Thank you for the quick answer!
Well, after my modifications the pool appear to be stable. When I increased the
number of concurrent sessions, however, the playouts began to sound really bad.
It looked like the single thread could not serve all the sessions fast enough.
I experienced that the quality was reduced quite a bit even with as few as 200
sessions.
I've used sipp (sourceforge) to put some load on the application and then
called in using Kapanga (http://www.kapanga.net). When a call is connected, the
application starts to play a prompt. When using a single thread for each RTP
session, the response time was very good and the quality to. Unfortunately the
number of threads increased rapidly (of course) and the CPU went close to 100%
spending a lot of time in kernel switching between the threads. When using a
single session pool that served all sessions the CPU was not used as heavily
but the response time was bad and the playout quality was bad to.

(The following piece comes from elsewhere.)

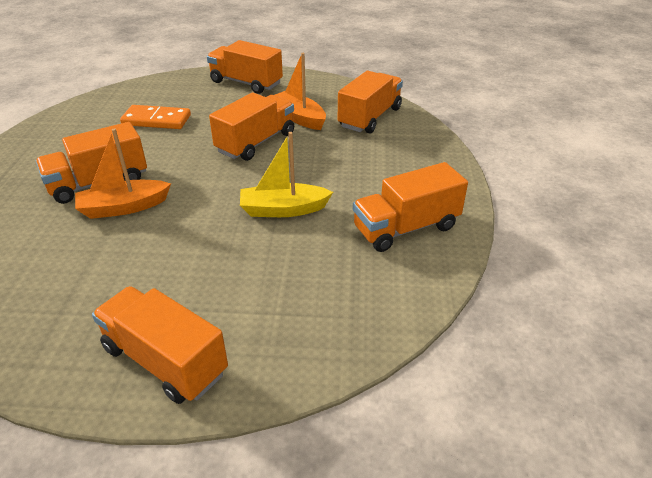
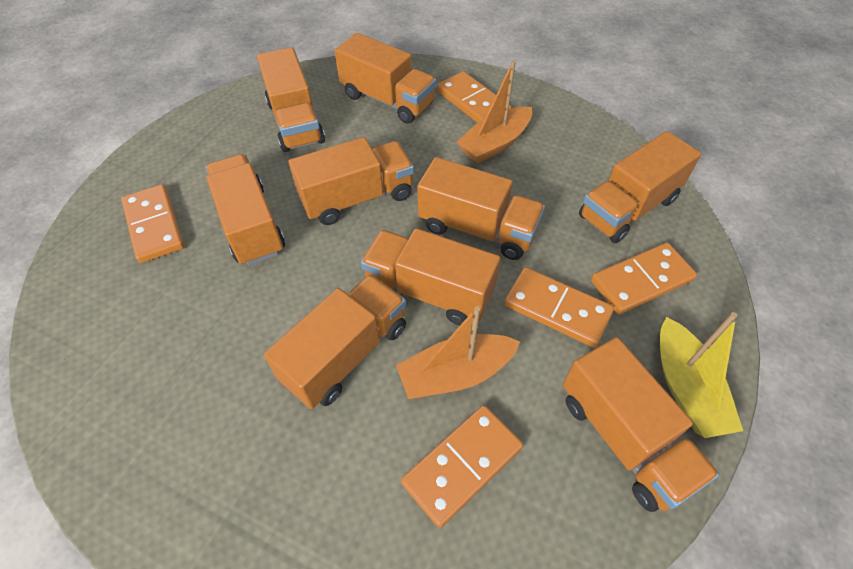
orange domino: 1 -> 5
orange truck: 6 -> 9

I suppose that I could use a set of session pools, but I cannot see how it
would fit in the application design. Which session should be inserted into
which pool?
Now, I've started to use a traditional consumer/producer approach:
I have a single threadpool (static in the application) with a configurable
amount of threads. The pool owns a queue of jobs. All threads waits on a
condition variable and when a job is inserted, the condition variable is
triggered. This way I have a common place to but all session jobs.

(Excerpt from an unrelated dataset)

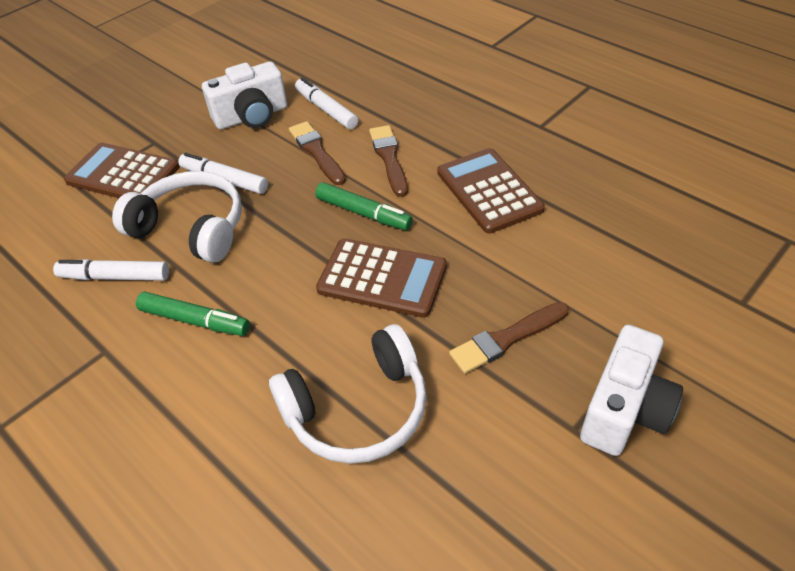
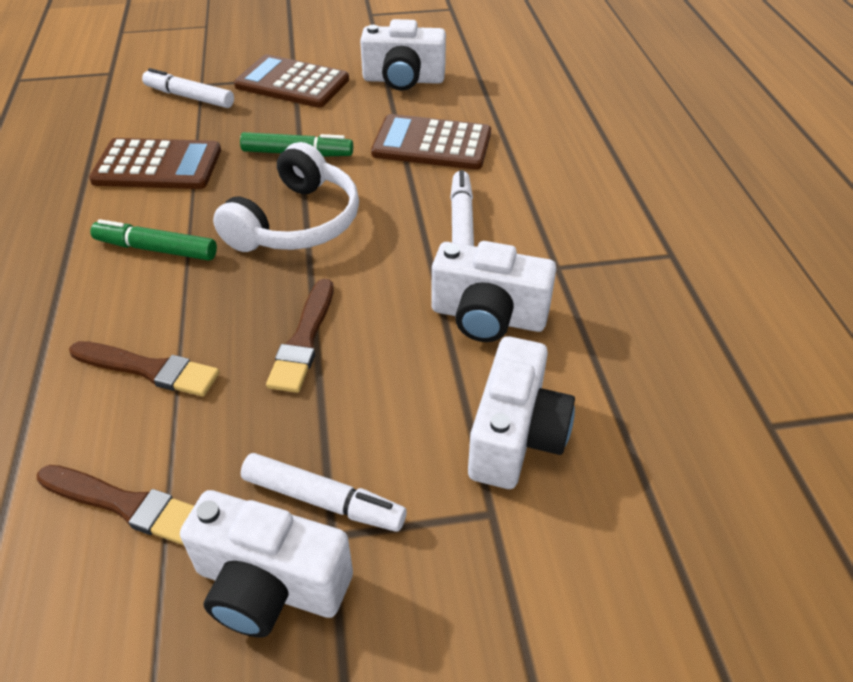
white camera: 2 -> 4
white headphones: 2 -> 1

I have just finished the implementation and have just started to test it. The
initial test runs, however, is promising.
-Jörgen
On Wed, Mar 15, 2006 at 11:42:17AM +0100, Jörgen Terner wrote:
>
> Hi all!
>
> I've tried to use the SingleRTPSessionPool. After several crashes I realized
> that it is not thread safe. Insertions and deletions are safe but the main
> loop is not! There is little point in protecting insertions and deletions if
> the code that reads the list is not protected.
>
> I've modified the pool-class so that it seems to work but because the number
> of concurrent sessions are quite large (Minimum requirement ~500) the thread
> that serves the list of sessions is not given enough time to to its job. I've
> tried to increase the thread priority but still, the sessions are not served
> fast enough.
>
Yes, the session pool stuff is quite "experimental". So it looks like after
your modifications it becomes quite stable and able to handle a large number of
sessions?
> My current implementation instead inserts "session-jobs" into a thread pool
> with a larger amount of threads. The run-method of the session-jobs I've
> copied from the SingleThreadRTPSession class as in the code below. After each
> run, the jobs are reinserted into the pool until they are marked as stopped.
> I'm not currently using commoncpp:s thread-library så I had to comment out
> the calls to setCancel. Potential problem?
>
I would say it depends on how you handle threading, but as long as there are no
thread cancellations involved, commenting those lines should have no effect.
The idea of "session-jobs" looks very interesting. It could be added as a new
form of session pool. Could you clarify how would it differ from using a set of
single-threaded session pools?
> If someone is interested in my modifications to the SingleRTPSessionPool,
> I've added a support request where my version of the session pool is attached
> (https://savannah.gnu.org/support/index.php?func=detailitem&item_id=105229).
>
> Any thoughts?
>
Great patch! Hope to be able to merge this and other support requests soon for
a new release!
Basically I would say that any pooling/threading/whatever model that reveals
useful for a certain application can (and should) be added to the library.